On Jun 26, 2013, at 4:18 PM, Eric Christopher <echristo at gmail.com> wrote:

> On Wed, Jun 26, 2013 at 3:59 PM, Nadav Rotem <nrotem at apple.com> wrote:
>> 
>> On Jun 26, 2013, at 3:51 PM, Chandler Carruth <chandlerc at google.com> wrote:
>> 
>> Can you suggest an alternative solution? Can you describe why you don't
>> think metadata is the right container? This alone isn't really helpful at
>> moving us toward something that there has been widespread agreement LLVM
>> needs.
>> 
>> 
>> Hi Chandler,
>> 
>> Sure, we can talk about serializing MF.  But the discussion should focus on
>> serializing MF, and not multi-line metadata support, which is only one of
>> the possible solutions.  I understand the problem that Dan mentioned (that
>> MF references IR), and I am sure that there are other problems that he did
>> not mention. I would be happy to hear more about other solutions that you
>> considered and other problems that you ran into.  Have you considered using
>> a new format that embeds LLVM-IR ?
>> 
> 
> (Note, this is the first I've heard of this plan and just figured it out myself)
> 
> So inverting it so that MI contains LLVM IR instead of the other way
> around? Then we'd need a serialization format for MI that happened to
> include a way of serializing LLVM IR within. From a quick "hey, this
> seems reasonable" the idea of embedding the MI into the IR rather than
> the other way around seems to make sense since we have already have
> code to serialize the IR.
> 
> The only other idea I've seen was an intern project that really didn't
> go very far a few years ago of using *AML (one of them, I can't recall
> which). I think Bob had some idea of finishing the project, but I'm
> not sure where it's going.
> 
> Do you have any other ideas or some ideas as to why you'd prefer one
> direction rather than the other?

Bin Zeng worked on a project as an intern last summer to serialize machine functions to yaml.  At the time, we were unable to commit it to trunk because we were waiting for Nick's yamlio work to get committed.  I've still got his patches and plan to commit them whenever I get a chance.  I was also considering having another intern pick up that project where it left off.
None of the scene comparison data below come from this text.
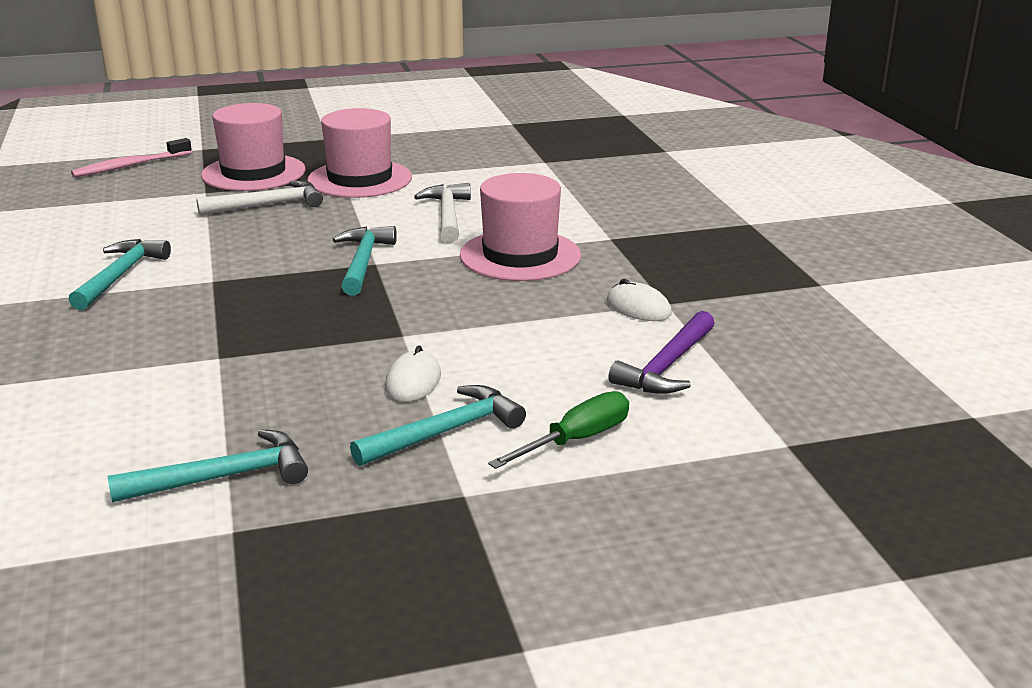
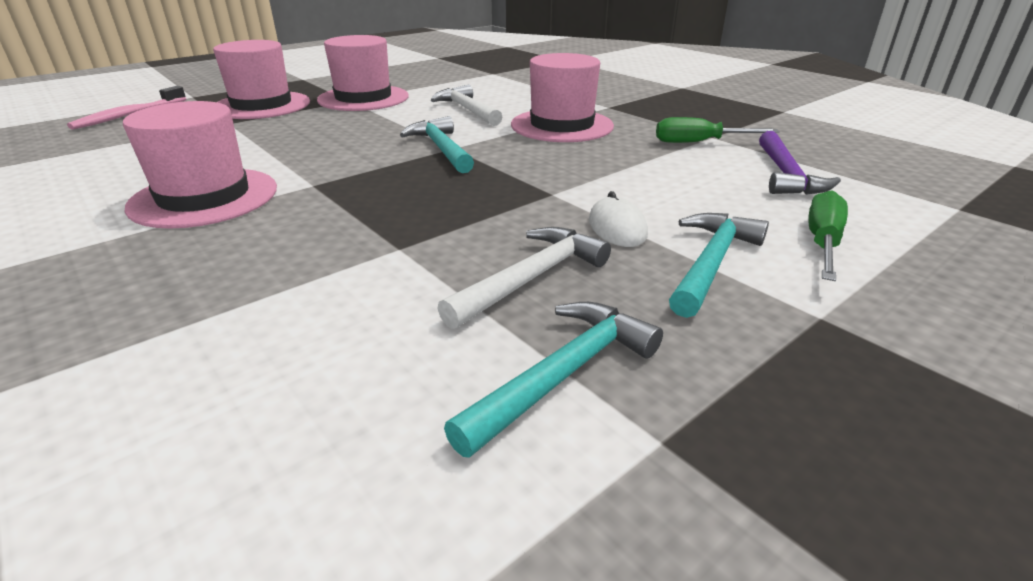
camera: 25 degrees left, 5 degrees up
(121, 275) = (204, 197): turquoise hammer -> pink hat
(268, 205) = (302, 124): white hammer -> white hammer (531, 278)
(638, 308) = (699, 142): white mouse -> green screwdriver

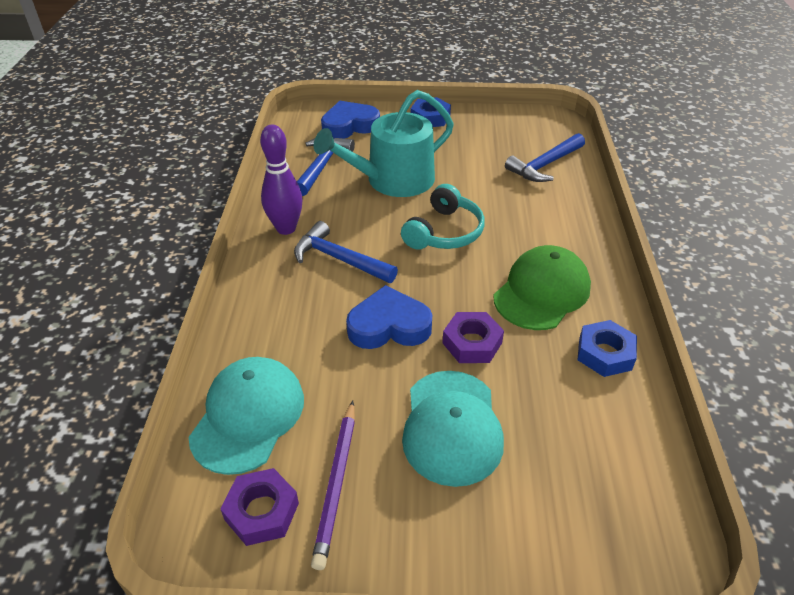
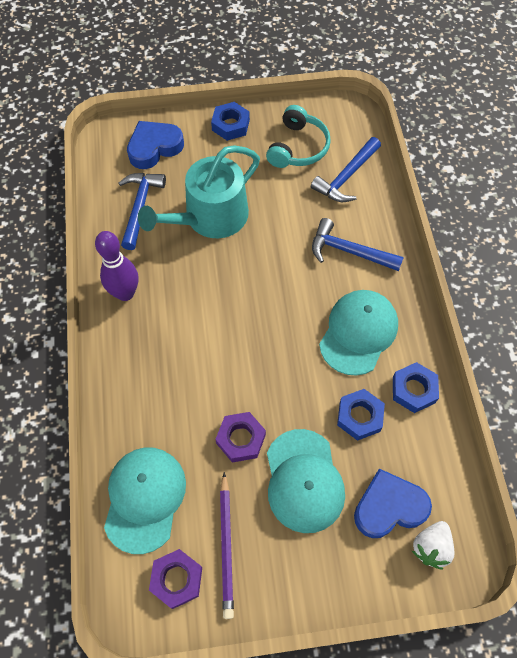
camera: 10 degrees left, 20 degrees up
(339, 259) = (181, 322): blue hammer -> blue hammer (348, 251)
(389, 326) = (238, 390): blue heart -> blue heart (389, 507)
(444, 232) = (267, 276): turquoise headphones -> turquoise headphones (298, 147)
(472, 343) = (308, 396): purple nut -> purple nut (240, 439)
(533, 371) = (359, 416): none -> blue nut
(542, 292) = (358, 333): green cap -> turquoise cap
(616, 529) = (431, 547): none -> white strawberry

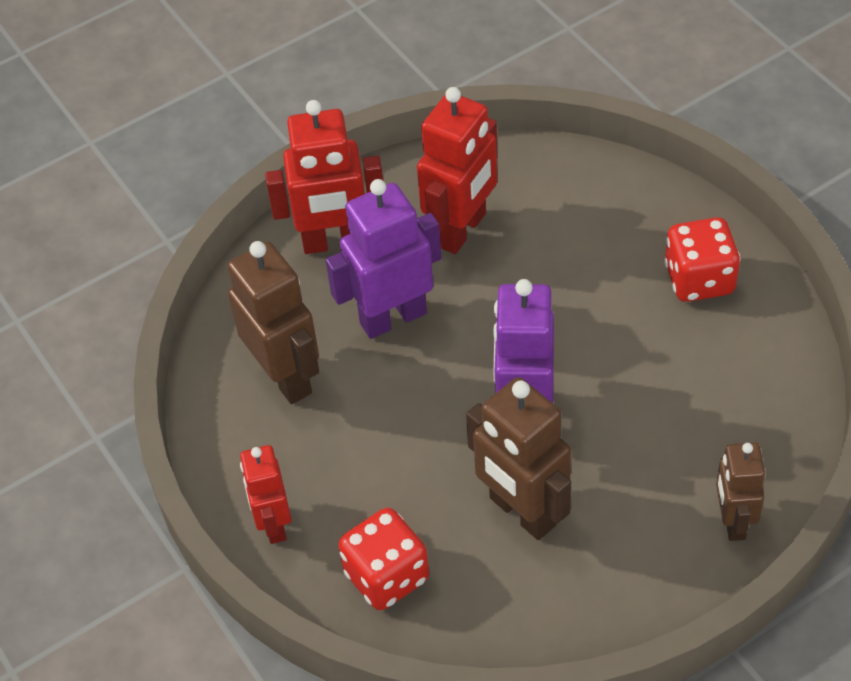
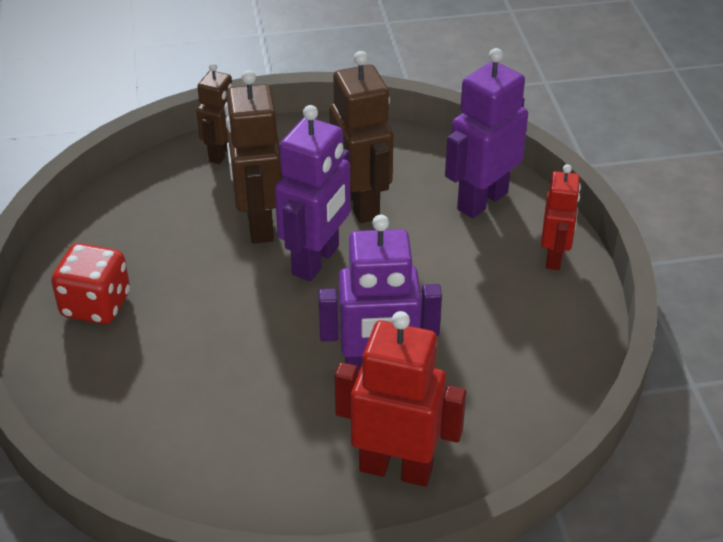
camera: 160 degrees left, 10 degrees down
(286, 377) = (500, 359): brown robot -> brown robot (258, 224)
(387, 576) = (481, 200): red dice -> purple robot
(462, 230) = (263, 430): red robot -> none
The approach is perhaps similar to what Dan is proposing, just flipped around.  In one scheme, the top-level container is yaml and the IR is embedded within it along with the machine function stuff.  In the other, the IR is the top-level container and the machine functions are embedded as metadata.  I prefer the yaml approach.

I'd be glad to reprioritize contributing the rest of Bin's patches to make those available sooner rather than later.  The more interesting part, with either scheme, is how to represent the machine functions.  We definitely want something that is readable but still easy to parse.